5) Your physical exam:

Ask yourself the following: Are his gums tacky or pale? Is his heart rate really high or really low? Does his/her belly feel painful when you gently press against it? Is his temperature above normal or too low? If you can answer yes to any of the above findings it is important to monitor these closely. If you discover abnormal physical exam findings that persist or worsen over any period of time it is best to seek veterinary care.

 

6) Duration of symptoms:

If symptoms persist with no improvement for greater than 24 hours, it is best to seek veterinary care.

Remember that this rough guideline is different for puppies and seniors. In puppies and seniors, I would wait no longer than 4-6 hours- depending on the severity.

 

 

So, follow these guidelines but use them in conjunction with knowing what’s normal for your own dog. I cannot stress enough the importance of practicing physical exams on your own dogs. Performing physical exams will help you make quick and accurate assessments of your dog in the event he starts acting sick. I challenge you to perform a physical exam on your own dog once weekly.

All these guidelines are important; however, it is important to look at the overall picture.
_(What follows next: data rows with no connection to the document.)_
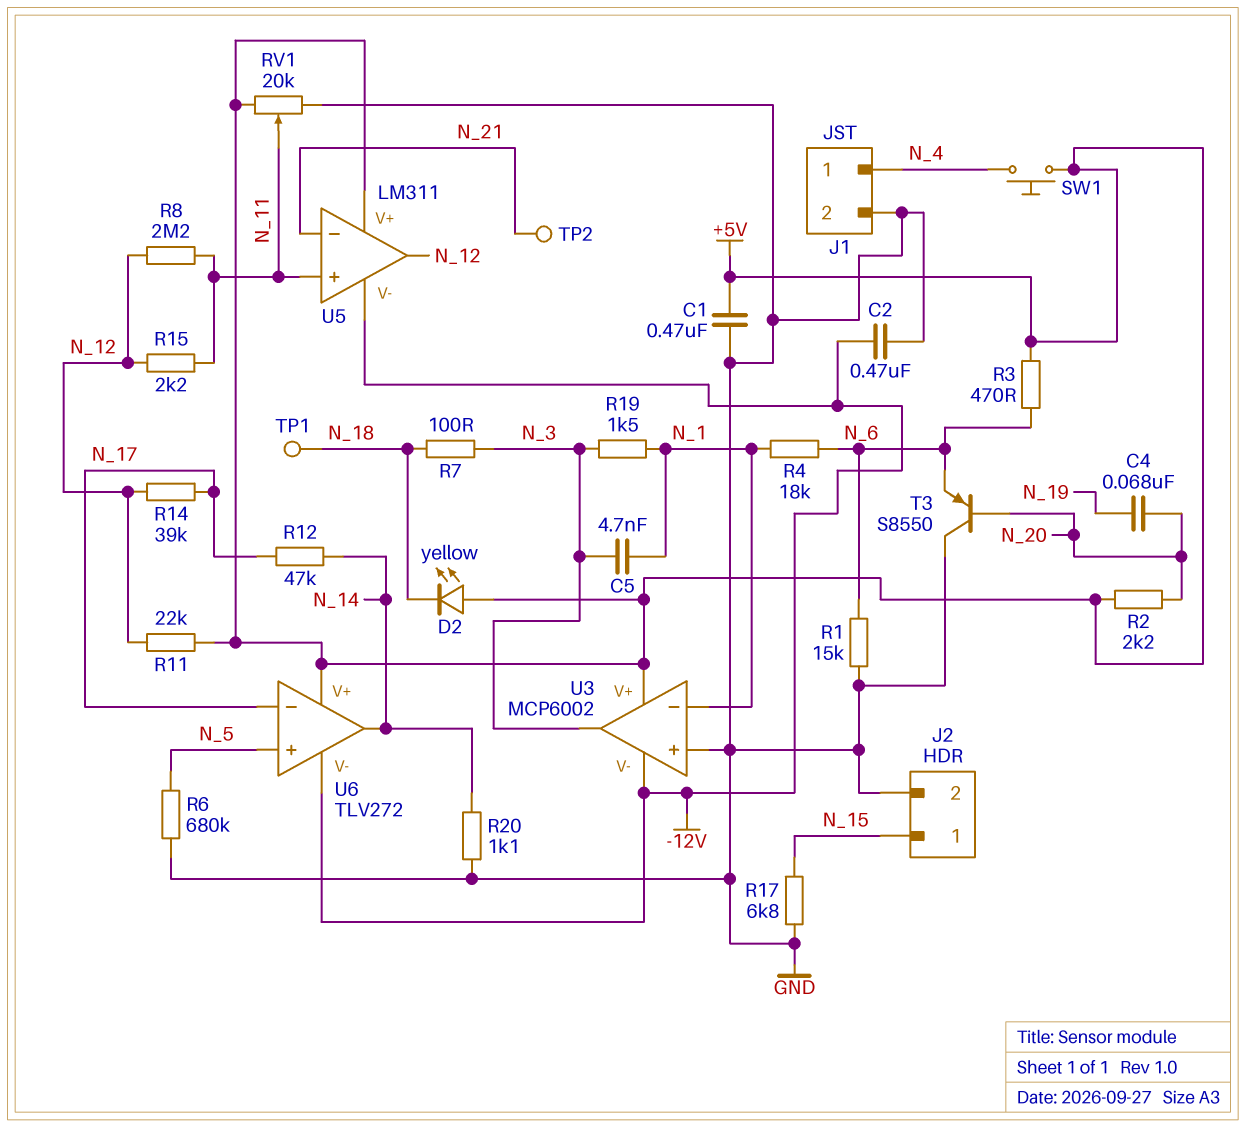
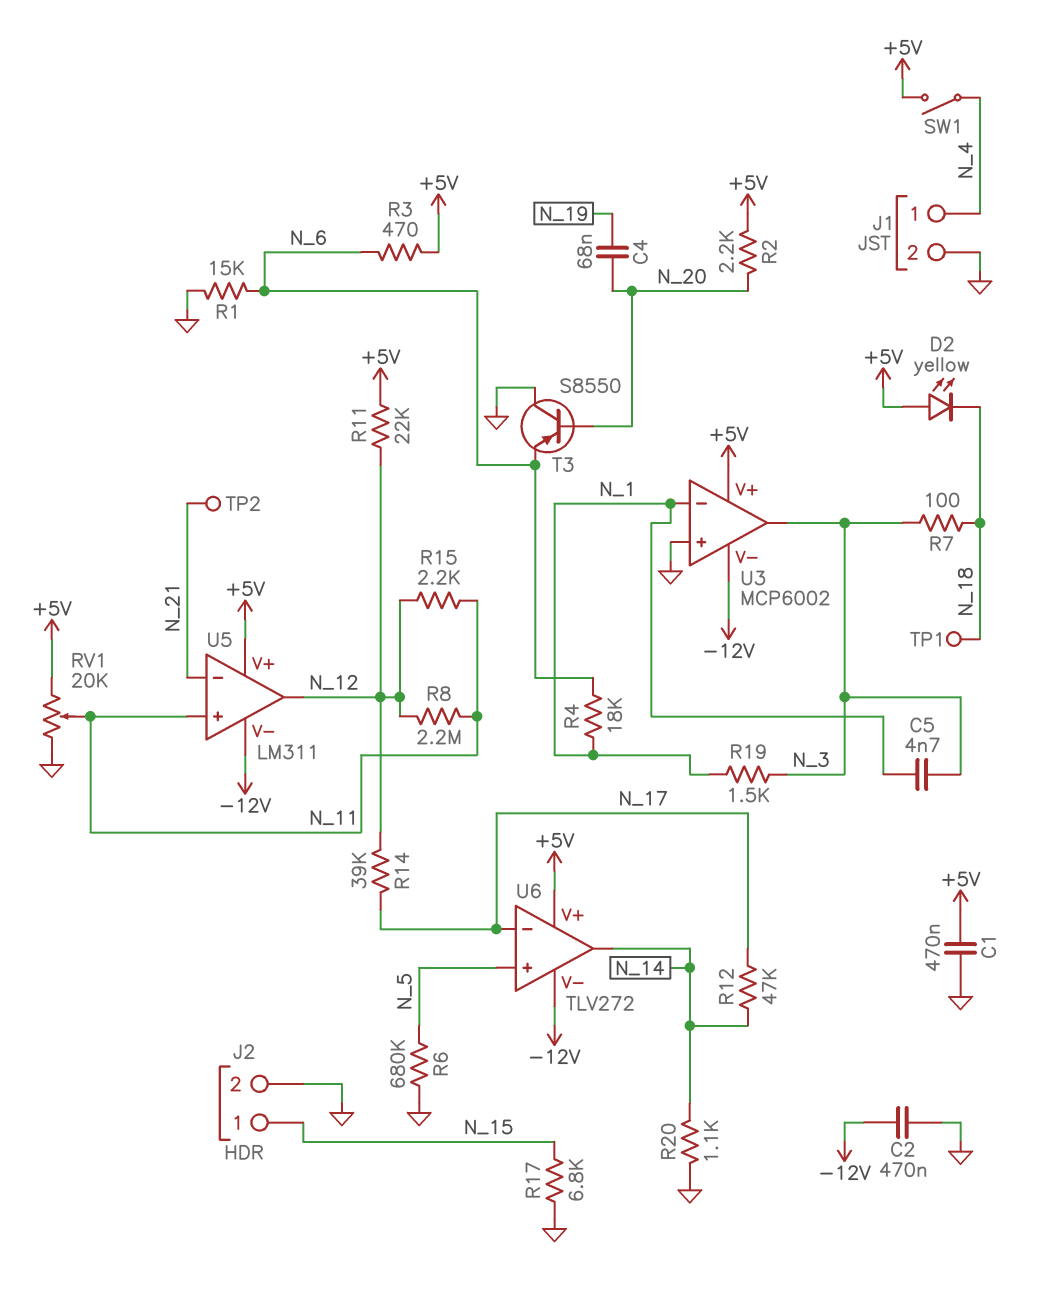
SW1: button (+5V, N_4) -> switch (+5V, N_4)

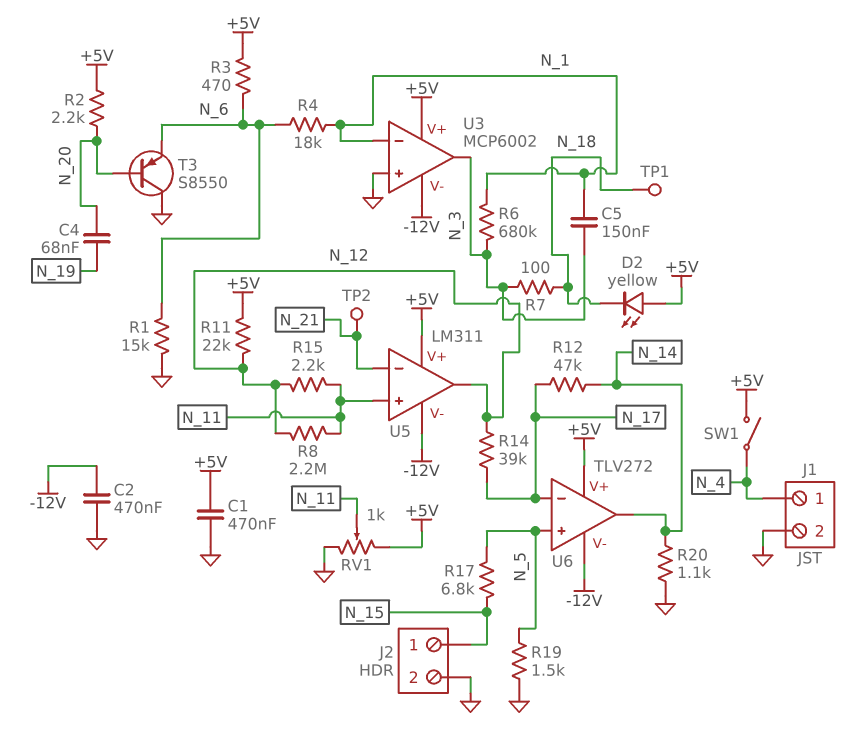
C5: 4.7nF (N_1, N_3) -> 150nF (N_1, N_3)
R6: 680k (GND, N_5) -> 680k (N_1, N_3)
R17: 6.8k (GND, N_15) -> 6.8k (N_5, N_15)
R19: 1.5k (N_1, N_3) -> 1.5k (GND, N_5)
RV1: 20k (+5V, GND, wiper N_11) -> 1k (+5V, GND, wiper N_11)

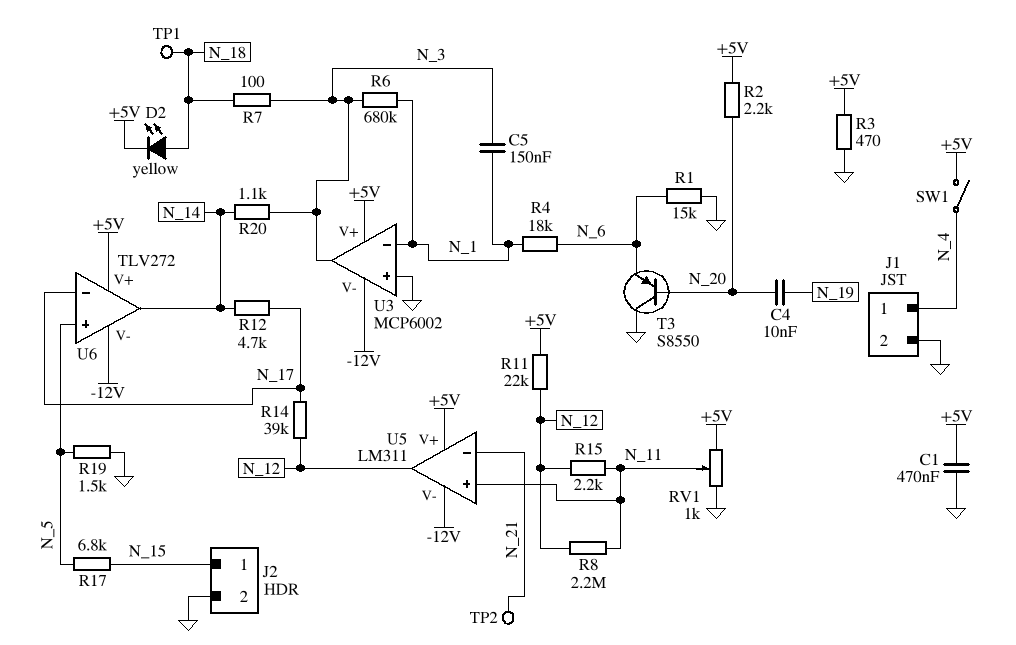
C2: 470nF (-12V, GND) -> none
C4: 68nF (N_19, N_20) -> 10nF (N_19, N_20)
D2: LED yellow (A +5V, K N_18) -> LED yellow (A N_18, K +5V)
R3: 470 (+5V, N_6) -> 470 (+5V, GND)
R12: 47k (N_14, N_17) -> 4.7k (N_14, N_17)
R20: 1.1k (GND, N_14) -> 1.1k (N_3, N_14)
Think of each guideline as a check box. If you can check more than half the boxes it is best to seek veterinary care. It is best to error on the side of caution, and it is never wrong to take them in for peace of mind.

The goal is to have the best possible travel experience with your dog. Having a good understanding of basic first aid care, knowing what is normal for your dog, and following the guidelines above will ensure this.

Also, it goes without saying, make sure you do your research ahead of time and know where the nearest vet clinics are located.

All of these practices will result in a new-found freedom to explore more with your four-legged adventure pal.

And in the meantime, here’s to exploring the great outdoors with our canine companions!

 

Libbie Fort, DVM

 

 

2 comments

Libbie

Hey Karla!
I apologize for my delayed response. I unfortunately do not get notifications when readers comment on my blog.
My parent’s dog has a similar issue. Especially when they have their pickup bed camper as it tends to make the truck bouncier. I would recommend talking to your vet about a dog specific, prescription anti nausea medication. You may find you only need it when you are driving roads that are really bumpy- as you stated- so i would just use it as needed and perhaps give it 1-2 hours before the car ride. May take some planning ahead but I probably wouldn’t use it for every car ride- just as needed. The medication I prescribed for my parent’s dog is a 24 hour medication.
I hope this helps!
Libbie

Karla Brennan

We travel with our two dogs constantly. They have been across the country twice and into Canada two times as well. My youngest has always struggles with nausea and vomiting in the car. She has gotten a lot better as she will be four soon. She still gets sick when the terrain gets real curvy or bumpy. Do you have any suggestions to remedy this. We have tried Dramamine and she still gets sick. I feel so bad for her. Fortunately for us she has learned to look for the bowl we keep in the car for this purpose. I just wish she wasn’t so miserable. After all this is supposed to be fun for her. Thank you.